288 S.E.2d 78 | Ga. Ct. App. | 1981
BERRY
v.
DEMMONS et al.
Court of Appeals of Georgia.
Jesse Cleveland, for appellant.
Arthur M. Kaplan, for appellee.
BIRDSONG, Judge.
Dismissal for Want of Prosecution. This is not the first appearance of this case before this court. These same parties were before this court in 1979 in a dispute over whether the trial court properly could dismiss the action for failure of the plaintiff to substitute a party within 180 days of the notice of death of one of the original parties defendant. Berry v. Morton, 152 Ga. App. 117 (262 SE2d 263). We reversed on that occasion sending the case back for trial. The case was scheduled for trial on December 8, 1980. The order of the trial court shows that counsel for the defendants answered the call but neither the plaintiff Berry nor his counsel answered the call of the case. The trial court then dismissed the case for want of prosecution.
On December 12, 1980, appellant Berry moved the court for an order of rescission of the dismissal. On April 27, 1981, the trial court held a hearing on the motion to rescind the order of dismissal. The order recites that after consideration of evidence and arguments of counsel, it was the judgment of the court to deny the motion to rescind the order of dismissal. In due time, the appellant filed his notice of appeal of the order of April 27, wherein the trial court dismissed the motion to reinstate the petition. Berry brings this appeal complaining of the action of the trial court. Held:
Both in this appeal and in the past appearance of this case before this court, opposing counsel have taken verbal "swipes" at each other and made allegations and innuendos of professional misconduct. While ordinarily we do not make reference to such comments in briefs of counsel, in this case we will observe that practice before this court is better served by a dispassionate dissertation of the facts followed by a logical and legal argument of such facts. We receive no elucidation by allegations of misconduct not documented by the record nor particularly relevant to a disposition of the issues presented for resolution. Professional maturity is the hallmark of practitioners before this court.
In their briefs counsel for both appellant and appellee make reference to questionable actions by opposing counsel and the trial court. Appellant Berry argues in his brief that he was not given proper or adequate notice because of a failure of timely publication in the appropriate newspaper. Counsel for Demmons responds by attaching to his brief a copy of the newspaper. None of this appears of record. The same is true of the other assertions of counsel. The only matter actually of record that we may consider is the statement by the trial court that it heard and considered evidence and arguments of counsel *713 at the hearing before denying the motion to rescind the order of dismissal.

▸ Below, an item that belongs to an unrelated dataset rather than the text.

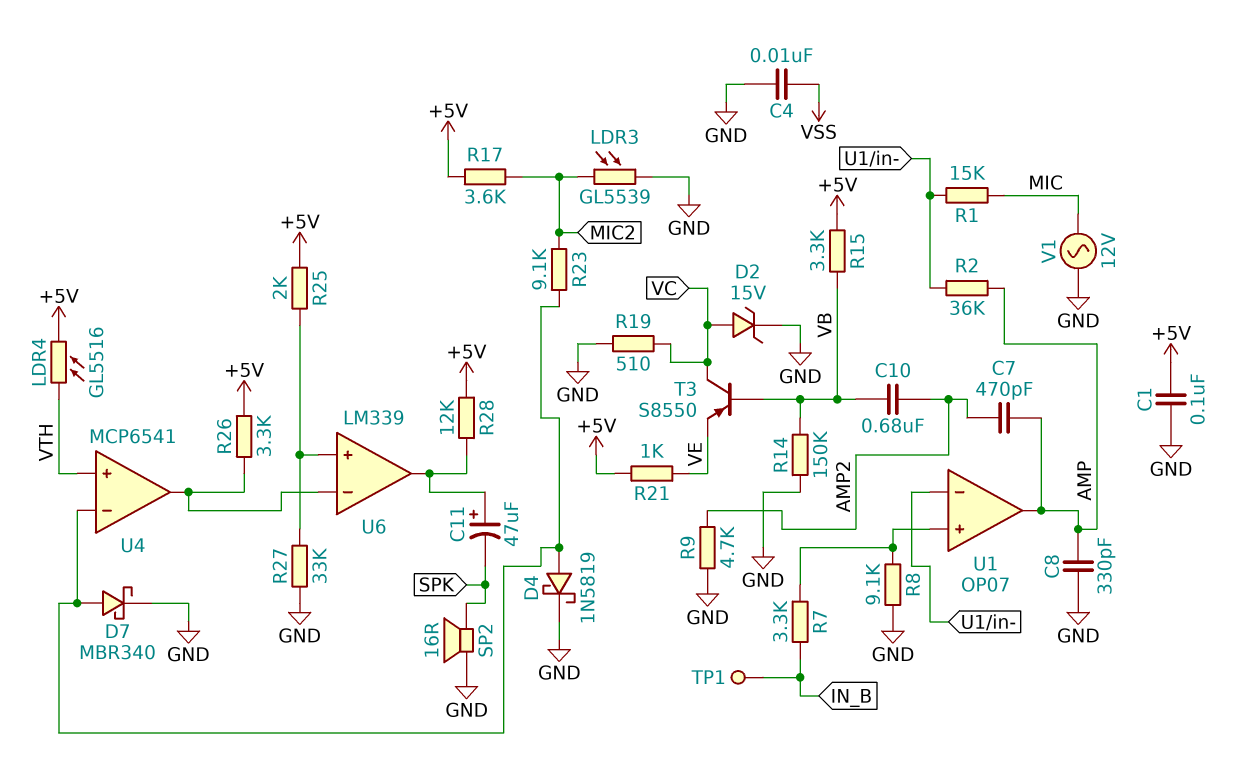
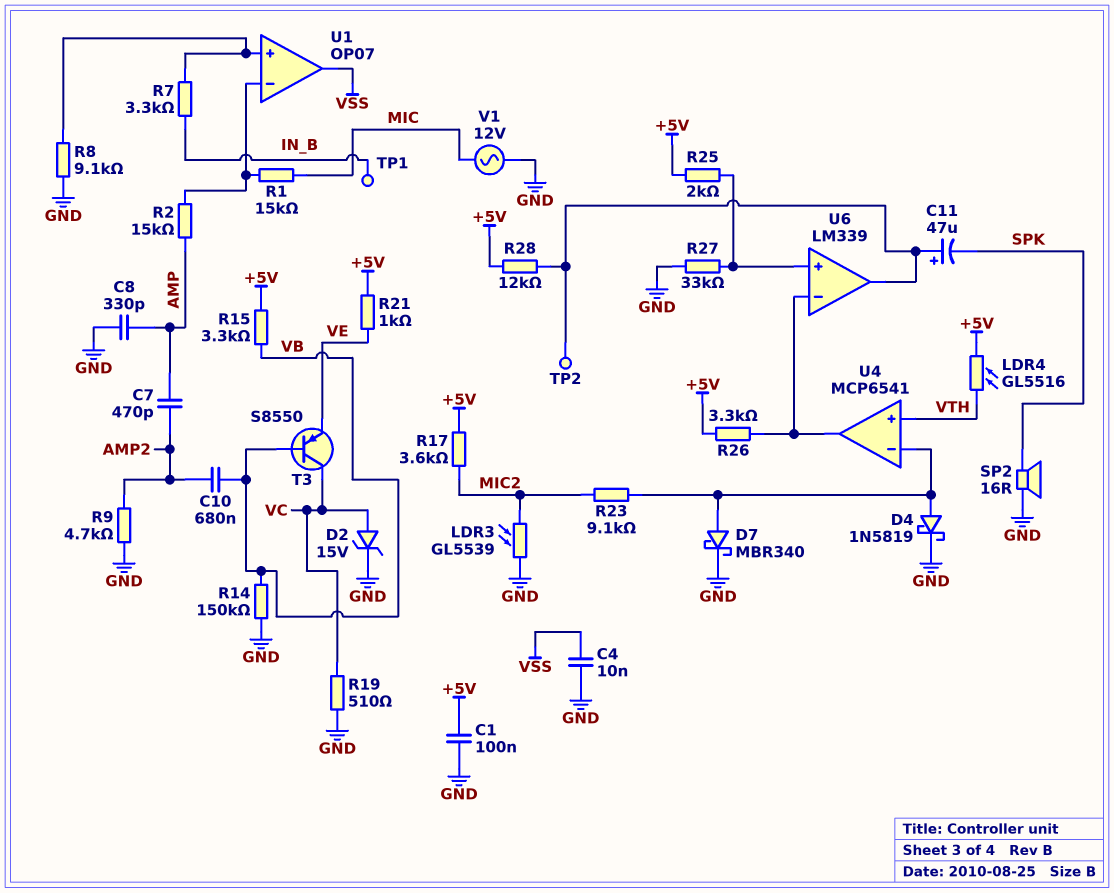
R2: 36k (AMP, U1/in-) -> 15k (AMP, U1/in-)
TP2: none -> test point (U6/out)
U1 pin out: AMP -> VSS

Assertions of counsel as to what transpired below cannot take the place of the record or transcript. Dual S. Enterprises v. Webb, 138 Ga. App. 810, 816 (227 SE2d 418). The appellate courts simply cannot nor are they authorized by law to infer from statements of counsel in their briefs facts which never managed an introduction into or even a nodding acquaintance with the record. Airport Assoc. v. Audioptic Inst. Devices, 125 Ga. App. 325, 326 (187 SE2d 567). The Appellate Practice Act requires that appeals from final judgments be determined on their merits if at all possible, and the absence in the appellate record of existing records, transcripts or documents available in the trial court, is not ground to refuse consideration of enumerated errors on the merits. Interstate Financial Corp. v. Appel, 233 Ga. 649, 651 (212 SE2d 821). But where there are no such documents available in the trial court, there is nothing which this court can order up for our consideration. But where the trial judge passed on the sufficiency of the questioned evidence, we must assume in the absence of such evidence, that the trial court properly exercised its judgment and discretion in denying the motion. USF&G v. Georgia Farm Bureau Mut. Ins. Co., 126 Ga. App. 831 (191 SE2d 893). See Sheppard v. State, 138 Ga. App. 597, 598 (226 SE2d 744). We must accept the trial court's determination that Berry's failure to appear on December 8, 1980 was not shown to be reasonable or without excusable neglect. It follows, no error has been shown in the trial court's denial of the motion to reinstate the case.
Judgment affirmed. Shulman, P. J., and Sognier, J., Concur.